Head of the Trade & Agriculture Section at the European Union Delegation to the United States

Tomas Baert
Tomas Baert

Tomas Baert is the Head of the Trade & Agriculture Section at the European Union Delegation to the United States. In this capacity, he is in charge of the planning, management and coordination of EU trade policy in the US.

Prior to moving to Washington, DC in August 2018, Tomas was the Head of Unit for Trade Strategy at the European Commission’s Directorate-General for Trade (DG Trade), where he led the team responsible for the 2015 Trade for All strategy and the 2017 Communication on A balanced and progressive trade policy to harness globalisation. He also coordinated DG Trade's work on the withdrawal of the UK from the EU and the preparatory discussions on a future EU-UK trade relationship. From 2014 to 2016, Tomas was an assistant to Director-General for Trade, advising on the Transatlantic Trade and Investment Partnership (TTIP) and WTO negotiations.
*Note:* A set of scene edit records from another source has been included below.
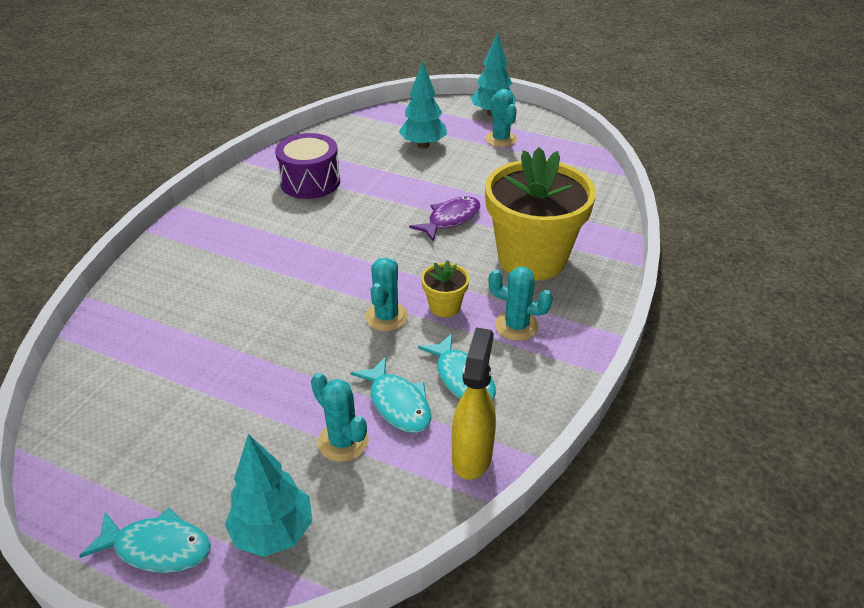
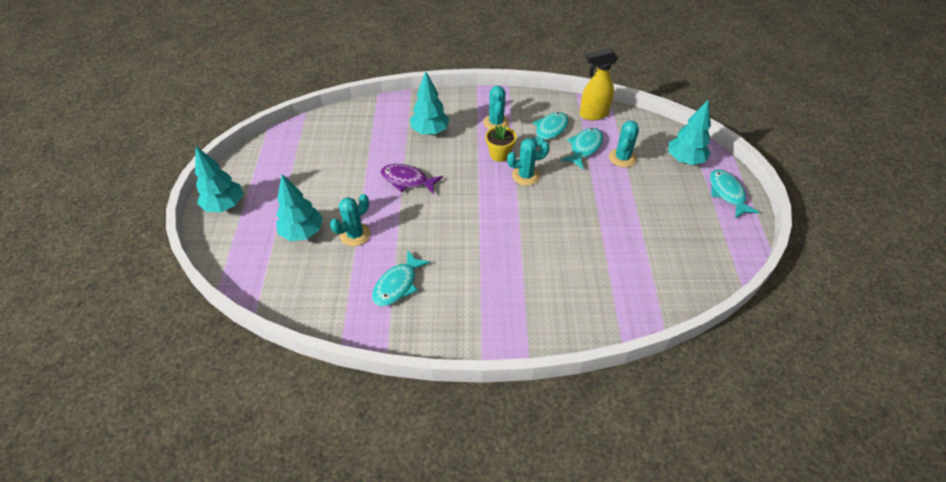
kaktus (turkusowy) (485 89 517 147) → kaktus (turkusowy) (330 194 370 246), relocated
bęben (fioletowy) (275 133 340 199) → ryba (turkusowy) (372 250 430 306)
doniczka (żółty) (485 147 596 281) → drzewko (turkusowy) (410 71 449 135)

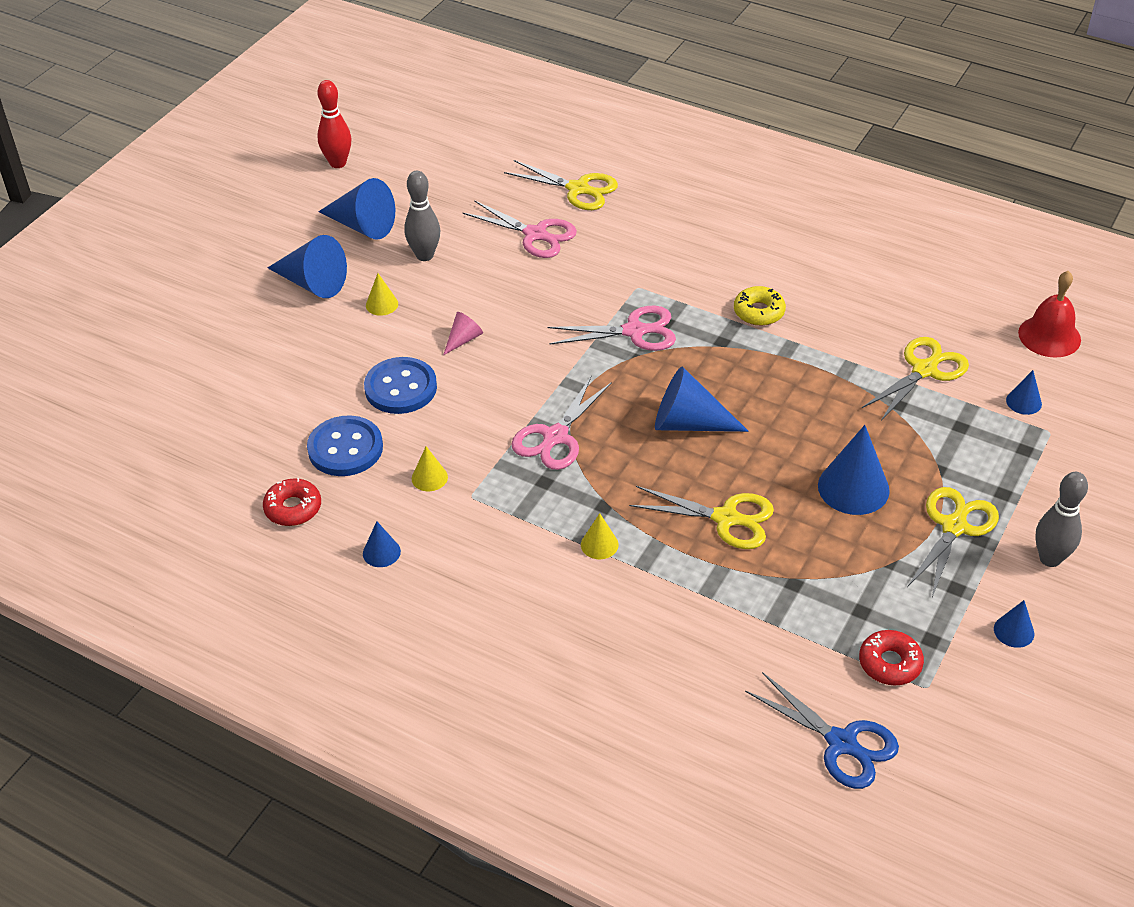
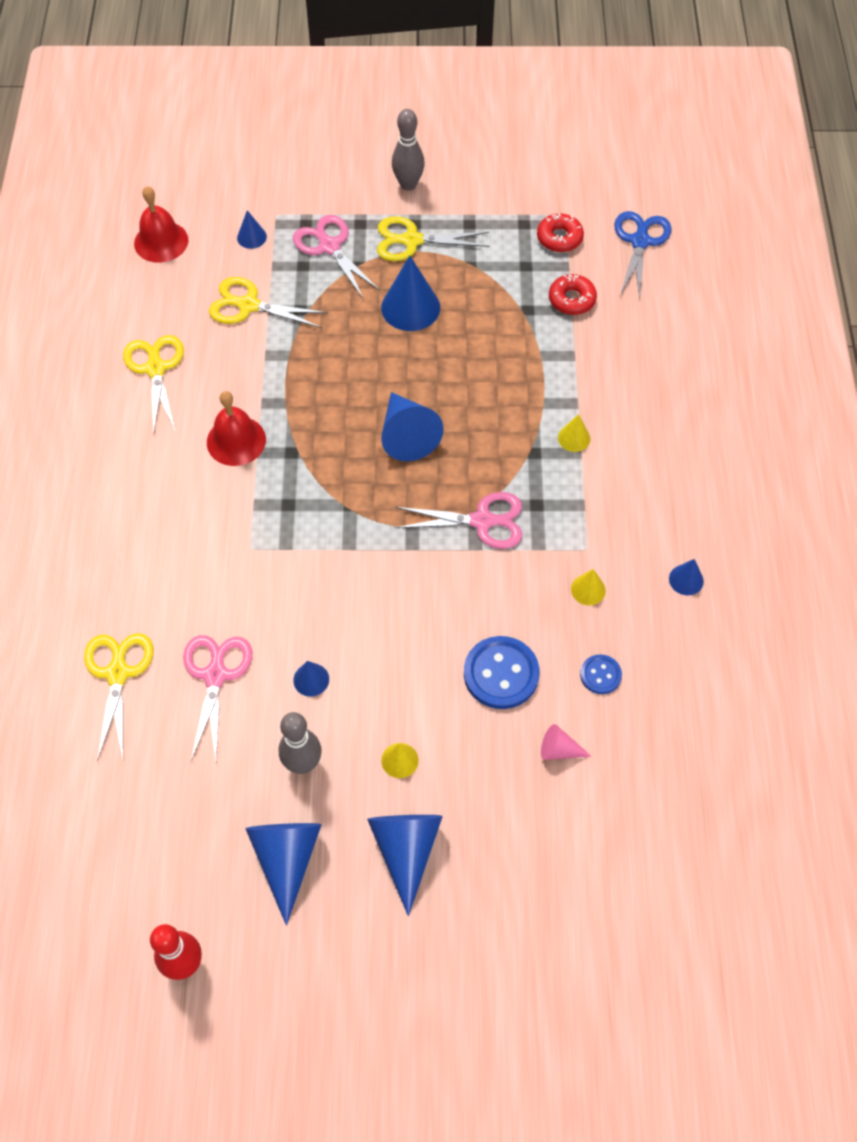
donut (żółty) (734 286 786 326) → dzwonek (czerwony) (207 391 266 466)
nożyczki (różowy) (547 306 676 351) → nożyczki (różowy) (293 215 381 298), relocated
stożek (różowy) (443 312 483 355) → stożek (różowy) (541 724 592 760), relocated
guzik (niebieski) (307 415 383 476) → guzik (niebieski) (580 654 622 694), x0.54
donut (czerwony) (263 478 321 526) → donut (czerwony) (549 274 597 315), relocated
nożyczki (żółty) (629 486 774 549) → nożyczki (żółty) (123 335 184 436), relocated
stożek (niebieski) (994 600 1034 648) → stożek (niebieski) (293 661 329 697), relocated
Between 2010 and 2014, Tomas was based in Geneva, where he served as a first secretary at the Permanent Mission of the EU to the WTO, handling multilateral negotiations on intellectual property rights and rules and competition policy. Tomas joined the European Commission in 2005 as a trade negotiator on services trade and investment. He was the EU's negotiator on trade in services and investment for the EU-India free trade negotiations, as well as member of the team concluding the EU-Korea FTA. From 2007 to 2010, he was in charge of the development of a common investment policy – an area in which the EU gained exclusive competence in 2009.

Before joining the European Commission, Tomas worked for three years as a government affairs representative for US multinational DuPont on EU policy and regulatory questions relating to chemicals, biotechnology and trade, and researched the emergence of regulatory barriers to trade at the International Trade Policy Unit at the London School of Economics.

Tomas holds an MSc from the London School of Economics (LSE) and an MA from the Catholic University of Leuven (KUL), Belgium. He spent a term at the Graduate Institute of International and Development Studies in Geneva, Switzerland and completed the Mastering Trade Policy program at the John F. Kennedy School of Government at Harvard University.